10K Training Group, 8K's are welcome too


Why 10K Training Group (Read 502 times)

Marquess of Utopia

    I feel that ten kilometers is an arduous distance. It is the longest standard Track and Field distance. 25 crazy laps on a track! After completing my first Marathon 2 days ago the 10K seems like a piece of cake, but it's a distance that can test both speed and stamina. I have set a goal to see how fast I can run. Others may see the 10K as a stepping stone from the 5k to the half marathon. If you are also interested in this distance; feel free to join this group and share your thoughts. Joe

    Eye Lick Two Rhune

      Very true that the 10k is at times over looked as a distance to test oneself.

      ON THE 7th DAY, GOD DID AN EASY 6 "Running is a big question mark that’s there each and every day. It asks you, ‘Are you going to be a wimp or are you going to be strong today?'" - Peter Maher

        I'm interested in this distance, though I've never run one. I think I'll run one in the spring. For now, gotta get lotsa easy miles in. Thanks for starting the group!

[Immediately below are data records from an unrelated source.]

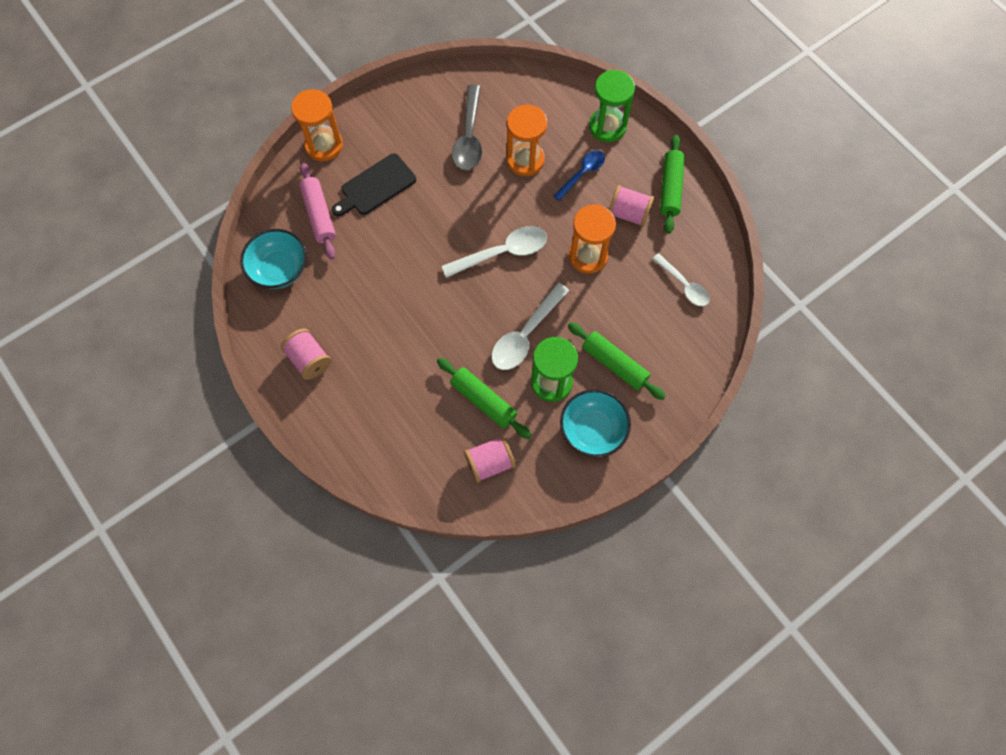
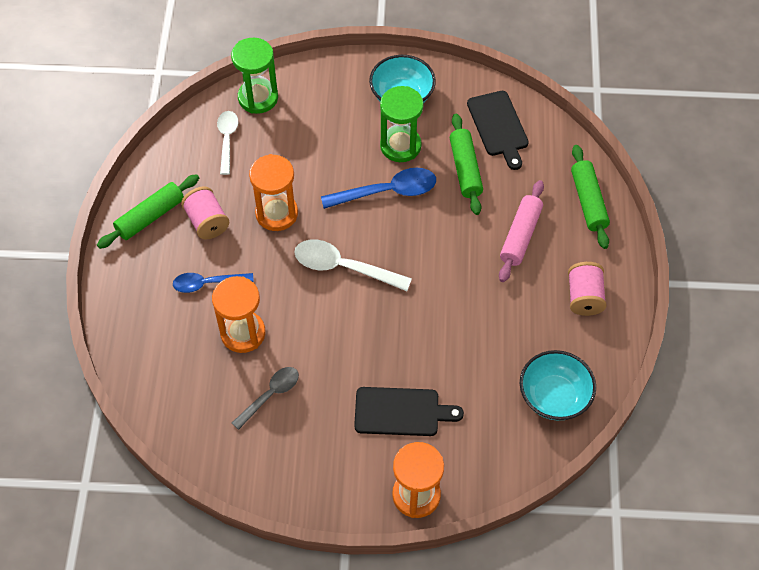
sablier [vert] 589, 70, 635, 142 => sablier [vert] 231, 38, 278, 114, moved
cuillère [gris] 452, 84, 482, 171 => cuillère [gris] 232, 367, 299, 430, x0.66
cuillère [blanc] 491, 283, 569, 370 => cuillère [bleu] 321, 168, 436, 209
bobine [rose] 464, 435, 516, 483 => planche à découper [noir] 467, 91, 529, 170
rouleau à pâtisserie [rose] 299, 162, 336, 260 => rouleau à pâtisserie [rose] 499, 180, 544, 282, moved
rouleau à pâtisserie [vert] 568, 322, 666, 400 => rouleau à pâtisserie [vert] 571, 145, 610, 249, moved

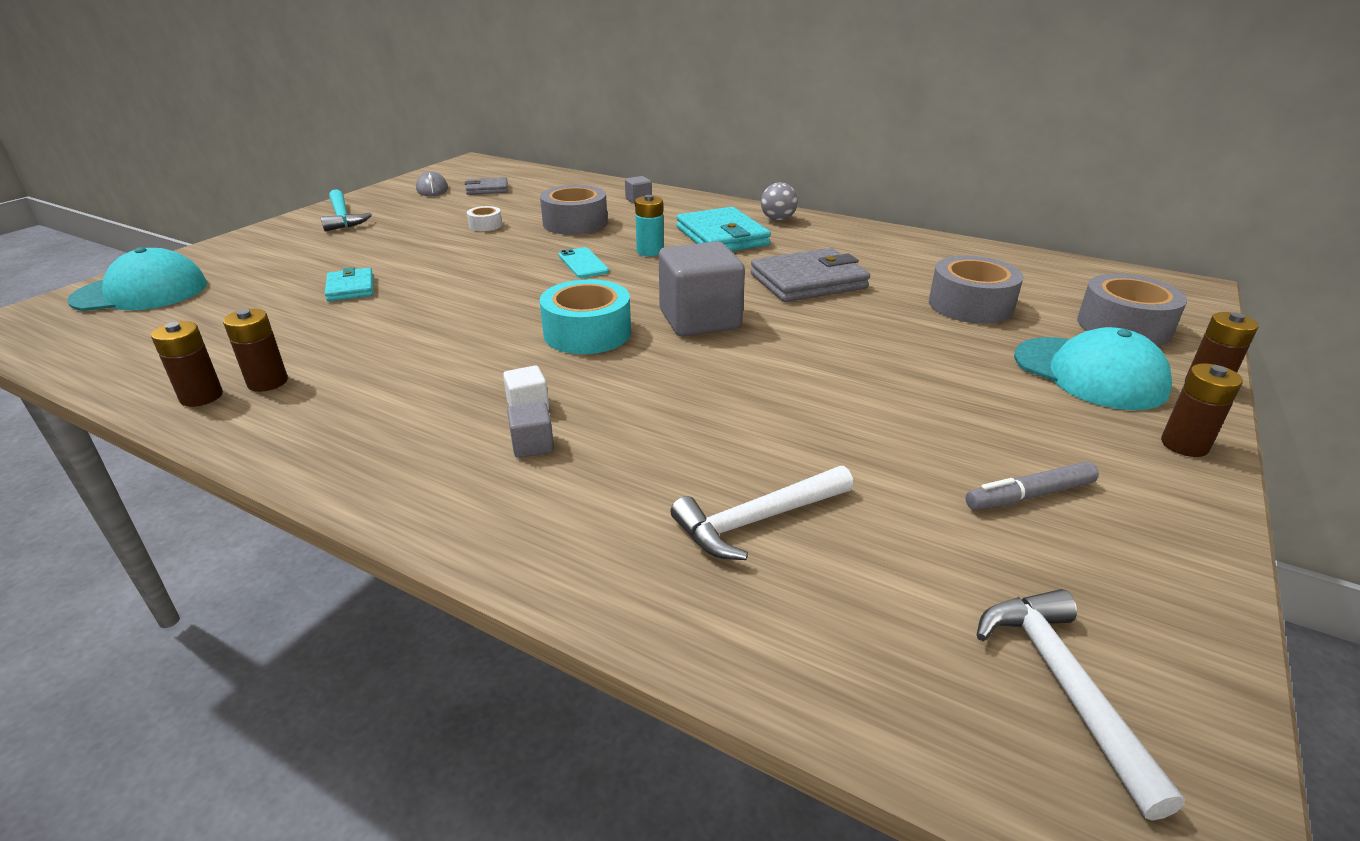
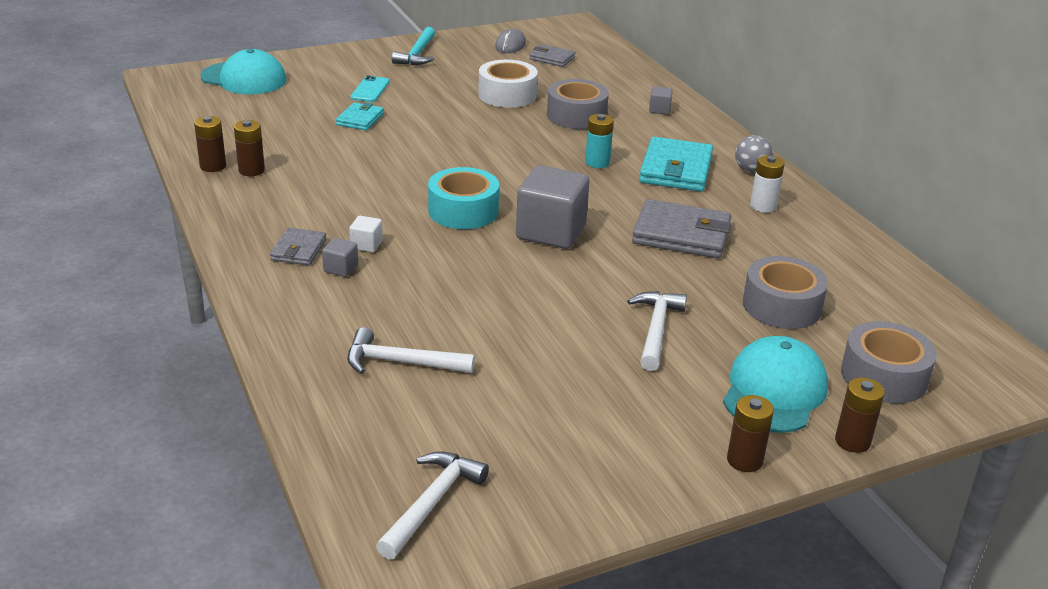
nothing => portefeuille [gris] 270, 228, 327, 266
téléphone [turquoise] 558, 247, 609, 278 => téléphone [turquoise] 350, 76, 390, 102, moved
ruban adhésif [blanc] 467, 206, 502, 231 => ruban adhésif [blanc] 478, 60, 538, 108, x1.99
nothing => marteau [blanc] 627, 291, 687, 371
casquette [turquoise] 1014, 327, 1172, 410 => casquette [turquoise] 723, 336, 828, 433, 150 degrees counterclockwise
nothing => pile [blanc] 750, 155, 785, 213
feutre [gris] 966, 462, 1099, 510 => nothing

          thanks for starting the group. i'm planning a 10k for february and hope to do around 48 mins. congrats on your marathon!
            Thanks for starting this group. I've got my sights set on a few more longer distance races over the next few months - but next spring I will look at doing some 5ks and 10ks. Until then I'll have fun lurking and learning.

            When it’s all said and done, will you have said more than you’ve done?

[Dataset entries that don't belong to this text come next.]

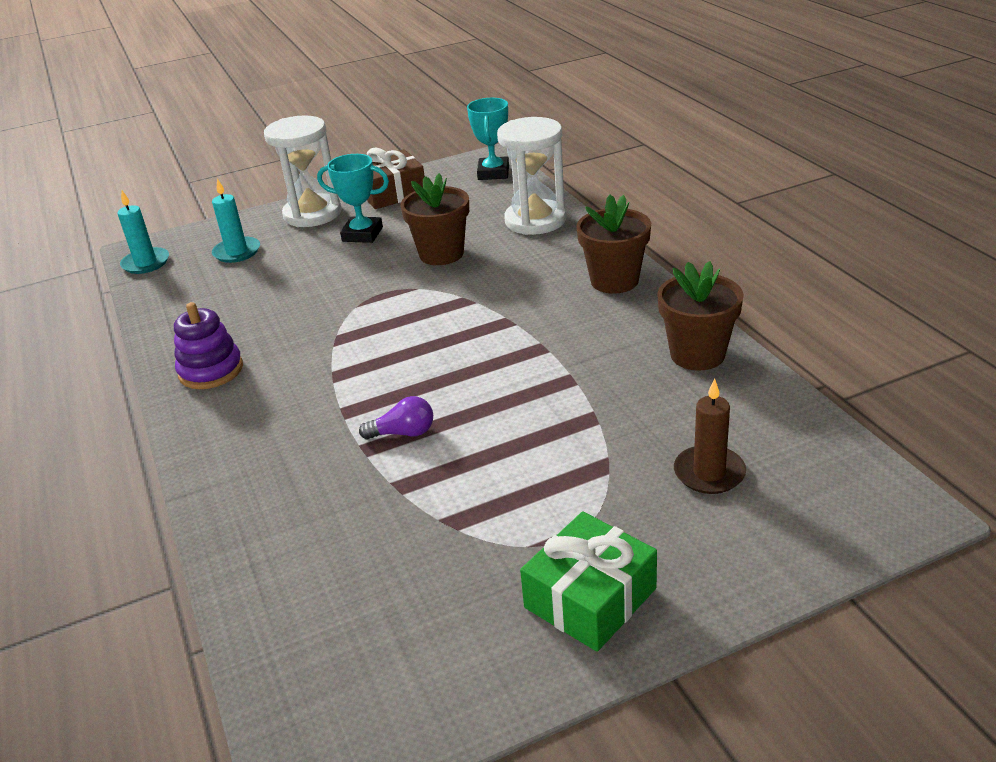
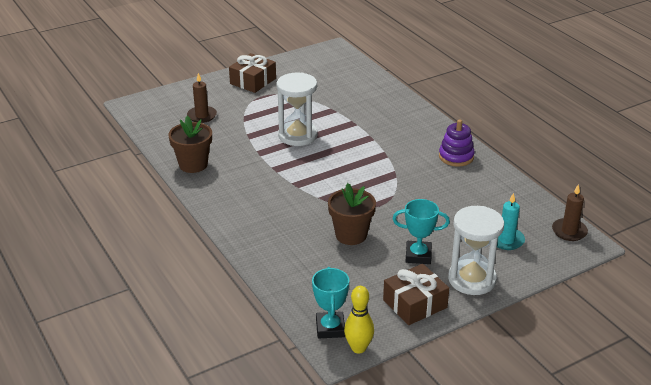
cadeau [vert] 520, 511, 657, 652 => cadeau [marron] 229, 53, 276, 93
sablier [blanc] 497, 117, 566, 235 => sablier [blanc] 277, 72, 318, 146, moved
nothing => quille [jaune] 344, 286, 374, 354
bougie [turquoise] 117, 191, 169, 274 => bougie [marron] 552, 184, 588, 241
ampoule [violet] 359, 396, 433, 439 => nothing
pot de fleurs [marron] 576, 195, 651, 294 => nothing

              Thanks for the group. I have never run a 10k but I really want to. It is definitely on my list of races to run. Smile



                Great idea for a group. For me the 10K is the best distance. I used to run this in 42:50 in y 20's but now my times hover around 57:00. I want to improve speed and take at least a couple of minutes off this time. Look forward to seeing your training methods.
                Run like you are on fire! 5K goal 24:00 or less (PR 24:34) 10K goal 50:00 or less (PR 52:45) HM goal 1:55:00 or less (PR 2:03:02) Marathon Goal...Less than my PR (PR 4:33:23)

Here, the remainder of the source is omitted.